TikTok has strongly denied reports suggesting that Chinese officials are considering a potential sale of the app’s U.S. operations to billionaire Elon Musk, calling the speculation “pure fiction.”
According to reports from Bloomberg and the Financial Times, Chinese authorities have held preliminary discussions about a contingency plan in case TikTok’s parent company, ByteDance, fails to avoid a looming U.S. ban.
The reports suggested that Musk could either acquire the platform outright or act as a broker to facilitate a sale to another American entity. However, TikTok has firmly rejected these claims, reiterating its stance that it will not sell its U.S. operations, despite mounting political pressure.
Forbes has estimated that any acquisition of TikTok’s U.S. operations would carry a price tag between $40 billion and $50 billion.
A TikTok spokesperson stated simply” “We can’t be expected to comment on pure fiction”.
TikTok’s Meteoric Rise and Regulatory Scrutiny
TikTok, with its endless feed of short-form videos, has become a dominant force in the social media landscape since surpassing Facebook, Instagram, Snapchat, and YouTube in app downloads back in 2018. It now boasts 170 million users in the United States.
However, its rapid ascent has drawn scrutiny from U.S. lawmakers concerned about national security risks, specifically regarding potential influence from the Chinese government due to ByteDance’s ownership. Critics argue that China’s Communist Party could exert pressure on ByteDance to collect user data or manipulate content seen by American audiences.
In April, the U.S. House of Representatives passed a bill requiring ByteDance to sell TikTok’s U.S. operations or face a complete ban. The Supreme Court is currently reviewing the legality of this legislation, with a decision expected by January 19. Early indications suggest the court may uphold the sale-or-ban requirement.

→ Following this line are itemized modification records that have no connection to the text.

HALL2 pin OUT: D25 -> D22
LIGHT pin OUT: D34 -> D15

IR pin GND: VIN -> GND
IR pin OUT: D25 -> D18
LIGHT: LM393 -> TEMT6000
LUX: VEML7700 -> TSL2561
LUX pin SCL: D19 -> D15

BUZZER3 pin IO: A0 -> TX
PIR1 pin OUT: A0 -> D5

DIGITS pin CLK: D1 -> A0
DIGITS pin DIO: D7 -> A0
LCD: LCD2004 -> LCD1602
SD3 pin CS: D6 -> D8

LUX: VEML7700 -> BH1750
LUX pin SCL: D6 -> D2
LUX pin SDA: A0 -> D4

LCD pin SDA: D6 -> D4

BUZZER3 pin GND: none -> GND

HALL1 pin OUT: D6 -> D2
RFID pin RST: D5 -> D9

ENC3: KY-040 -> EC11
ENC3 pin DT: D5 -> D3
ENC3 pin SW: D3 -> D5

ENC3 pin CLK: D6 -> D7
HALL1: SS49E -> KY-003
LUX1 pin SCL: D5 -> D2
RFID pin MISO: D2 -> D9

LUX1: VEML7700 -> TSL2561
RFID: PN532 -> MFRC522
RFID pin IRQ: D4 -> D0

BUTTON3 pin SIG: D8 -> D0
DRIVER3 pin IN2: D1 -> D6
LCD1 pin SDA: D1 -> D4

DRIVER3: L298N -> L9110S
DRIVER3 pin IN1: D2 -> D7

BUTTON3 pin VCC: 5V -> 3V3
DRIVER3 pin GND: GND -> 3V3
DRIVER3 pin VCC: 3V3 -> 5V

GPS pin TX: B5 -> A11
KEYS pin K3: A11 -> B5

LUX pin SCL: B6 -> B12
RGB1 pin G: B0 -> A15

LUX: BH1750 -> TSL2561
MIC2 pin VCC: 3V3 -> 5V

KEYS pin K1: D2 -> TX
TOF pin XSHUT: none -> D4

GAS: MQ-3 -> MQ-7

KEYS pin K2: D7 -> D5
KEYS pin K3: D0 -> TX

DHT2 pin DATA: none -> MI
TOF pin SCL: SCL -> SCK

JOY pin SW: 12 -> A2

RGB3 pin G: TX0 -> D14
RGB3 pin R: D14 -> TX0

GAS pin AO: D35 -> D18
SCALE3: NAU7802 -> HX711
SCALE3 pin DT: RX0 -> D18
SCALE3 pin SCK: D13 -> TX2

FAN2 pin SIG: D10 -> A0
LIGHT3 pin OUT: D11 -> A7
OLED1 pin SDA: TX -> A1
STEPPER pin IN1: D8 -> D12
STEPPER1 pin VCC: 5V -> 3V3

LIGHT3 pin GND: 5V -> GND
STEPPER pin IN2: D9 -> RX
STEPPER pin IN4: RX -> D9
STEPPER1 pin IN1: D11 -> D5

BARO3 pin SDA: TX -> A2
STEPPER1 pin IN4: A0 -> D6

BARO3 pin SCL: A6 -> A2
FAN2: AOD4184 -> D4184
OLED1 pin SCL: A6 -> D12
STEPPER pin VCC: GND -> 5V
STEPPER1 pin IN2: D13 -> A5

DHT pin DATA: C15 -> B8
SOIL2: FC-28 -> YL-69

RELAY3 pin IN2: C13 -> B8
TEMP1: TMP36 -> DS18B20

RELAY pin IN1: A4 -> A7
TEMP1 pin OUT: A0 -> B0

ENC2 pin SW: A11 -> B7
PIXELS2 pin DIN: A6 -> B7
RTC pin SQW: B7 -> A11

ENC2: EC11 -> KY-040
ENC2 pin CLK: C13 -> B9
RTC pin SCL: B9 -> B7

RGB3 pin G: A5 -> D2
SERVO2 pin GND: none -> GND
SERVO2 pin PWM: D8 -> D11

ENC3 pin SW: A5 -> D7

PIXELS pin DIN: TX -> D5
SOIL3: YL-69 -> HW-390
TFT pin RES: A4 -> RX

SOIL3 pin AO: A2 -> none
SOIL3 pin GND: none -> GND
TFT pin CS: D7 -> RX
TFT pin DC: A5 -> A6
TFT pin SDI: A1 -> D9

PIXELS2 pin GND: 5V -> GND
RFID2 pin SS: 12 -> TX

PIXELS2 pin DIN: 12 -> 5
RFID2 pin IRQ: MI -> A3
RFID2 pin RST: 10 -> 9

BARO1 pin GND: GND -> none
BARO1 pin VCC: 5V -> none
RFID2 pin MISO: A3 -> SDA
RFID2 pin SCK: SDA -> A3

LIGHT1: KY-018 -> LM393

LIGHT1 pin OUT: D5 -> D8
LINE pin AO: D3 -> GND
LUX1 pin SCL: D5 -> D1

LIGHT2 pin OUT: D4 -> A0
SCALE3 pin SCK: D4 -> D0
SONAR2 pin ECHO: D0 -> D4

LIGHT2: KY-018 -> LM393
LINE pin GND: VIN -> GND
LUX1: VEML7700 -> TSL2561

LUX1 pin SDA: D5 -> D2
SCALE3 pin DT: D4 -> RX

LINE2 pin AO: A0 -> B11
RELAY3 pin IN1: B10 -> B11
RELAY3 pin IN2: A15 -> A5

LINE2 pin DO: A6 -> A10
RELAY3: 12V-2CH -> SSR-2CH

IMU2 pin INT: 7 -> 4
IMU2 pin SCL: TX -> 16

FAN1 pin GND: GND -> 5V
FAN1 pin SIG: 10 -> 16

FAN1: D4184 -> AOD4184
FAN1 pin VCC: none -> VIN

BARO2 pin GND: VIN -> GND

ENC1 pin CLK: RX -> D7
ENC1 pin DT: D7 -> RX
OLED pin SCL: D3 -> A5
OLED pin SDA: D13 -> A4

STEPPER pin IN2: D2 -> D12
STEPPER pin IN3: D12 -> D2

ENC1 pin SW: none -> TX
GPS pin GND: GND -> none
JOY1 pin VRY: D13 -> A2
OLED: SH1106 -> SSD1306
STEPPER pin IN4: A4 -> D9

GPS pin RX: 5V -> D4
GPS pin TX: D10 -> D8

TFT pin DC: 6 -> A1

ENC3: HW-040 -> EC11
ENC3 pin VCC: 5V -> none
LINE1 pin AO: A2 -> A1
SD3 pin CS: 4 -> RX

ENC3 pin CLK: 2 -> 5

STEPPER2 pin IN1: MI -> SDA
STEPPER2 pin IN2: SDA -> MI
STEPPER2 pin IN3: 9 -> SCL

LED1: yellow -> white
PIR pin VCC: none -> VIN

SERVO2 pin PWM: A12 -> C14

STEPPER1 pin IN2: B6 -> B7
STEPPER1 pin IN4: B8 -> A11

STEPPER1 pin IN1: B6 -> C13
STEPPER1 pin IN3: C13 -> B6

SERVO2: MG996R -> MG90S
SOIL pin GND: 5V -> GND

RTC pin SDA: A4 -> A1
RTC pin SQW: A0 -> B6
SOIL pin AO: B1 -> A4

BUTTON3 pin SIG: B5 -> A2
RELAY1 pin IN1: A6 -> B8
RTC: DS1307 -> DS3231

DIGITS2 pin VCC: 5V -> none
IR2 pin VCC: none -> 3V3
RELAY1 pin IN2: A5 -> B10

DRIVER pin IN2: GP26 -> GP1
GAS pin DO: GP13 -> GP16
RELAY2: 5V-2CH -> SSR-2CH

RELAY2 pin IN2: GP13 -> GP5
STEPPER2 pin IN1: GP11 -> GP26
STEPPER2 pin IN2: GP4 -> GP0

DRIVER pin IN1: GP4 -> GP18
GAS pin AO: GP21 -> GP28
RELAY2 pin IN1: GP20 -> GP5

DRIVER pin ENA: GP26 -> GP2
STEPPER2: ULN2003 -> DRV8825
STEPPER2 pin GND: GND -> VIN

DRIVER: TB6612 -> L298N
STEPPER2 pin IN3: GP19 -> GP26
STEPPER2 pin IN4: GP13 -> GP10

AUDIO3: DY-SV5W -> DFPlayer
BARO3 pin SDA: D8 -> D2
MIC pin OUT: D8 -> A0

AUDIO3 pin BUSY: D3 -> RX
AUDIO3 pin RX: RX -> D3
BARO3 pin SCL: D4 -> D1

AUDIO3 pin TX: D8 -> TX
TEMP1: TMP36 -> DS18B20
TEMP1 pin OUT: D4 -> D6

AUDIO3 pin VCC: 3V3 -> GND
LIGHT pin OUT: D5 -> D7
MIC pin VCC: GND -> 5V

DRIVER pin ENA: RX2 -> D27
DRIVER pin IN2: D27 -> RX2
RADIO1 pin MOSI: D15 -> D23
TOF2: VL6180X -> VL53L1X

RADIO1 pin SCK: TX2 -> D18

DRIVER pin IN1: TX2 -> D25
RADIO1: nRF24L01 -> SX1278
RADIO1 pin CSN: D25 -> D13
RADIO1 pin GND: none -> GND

Reports indicate that Chinese officials still prefer for TikTok to remain under ByteDance’s control. However, Bloomberg’s sources claim contingency plans have been discussed, including the possibility of Elon Musk acquiring or co-managing TikTok’s U.S. operations alongside his social media platform, X (formerly Twitter).
China’s government holds a “golden share” in ByteDance, which grants partial influence over the company’s decisions. Some members of Congress argue that this stake could allow the Chinese government undue control over TikTok.
The Bloomberg report suggested that Musk’s platform X might collaborate with TikTok in a joint operational structure, but no clear details have emerged on whether ByteDance, TikTok, or Musk himself have engaged in direct talks.
Any sale involving a platform as large as TikTok would likely face significant regulatory challenges. The Federal Trade Commission (FTC) and the Department of Justice would almost certainly scrutinise the deal closely, particularly given Musk’s existing control over X and the potential consolidation of social media power.
Musk previously drew regulatory attention for his 2022 acquisition of Twitter for $44 billion, which he later renamed X. His involvement in the TikTok situation could face similar challenges, especially given his public endorsements of right-leaning political content on X.
What’s Next?
The Supreme Court’s pending decision could determine TikTok’s fate in the U.S. If the court upholds the legislation, ByteDance may face a forced sale or an outright ban. Meanwhile, TikTok continues to appeal the ban, arguing that it constitutes a violation of free speech protections under the First Amendment.
As for Elon Musk, he, his social platform X, and Chinese officials have yet to make any public statements addressing the reports directly. Whether these speculative discussions lead to any formal negotiations remains uncertain.
For now, TikTok users in the U.S. remain in limbo as the legal battle and regulatory pressure continue to unfold.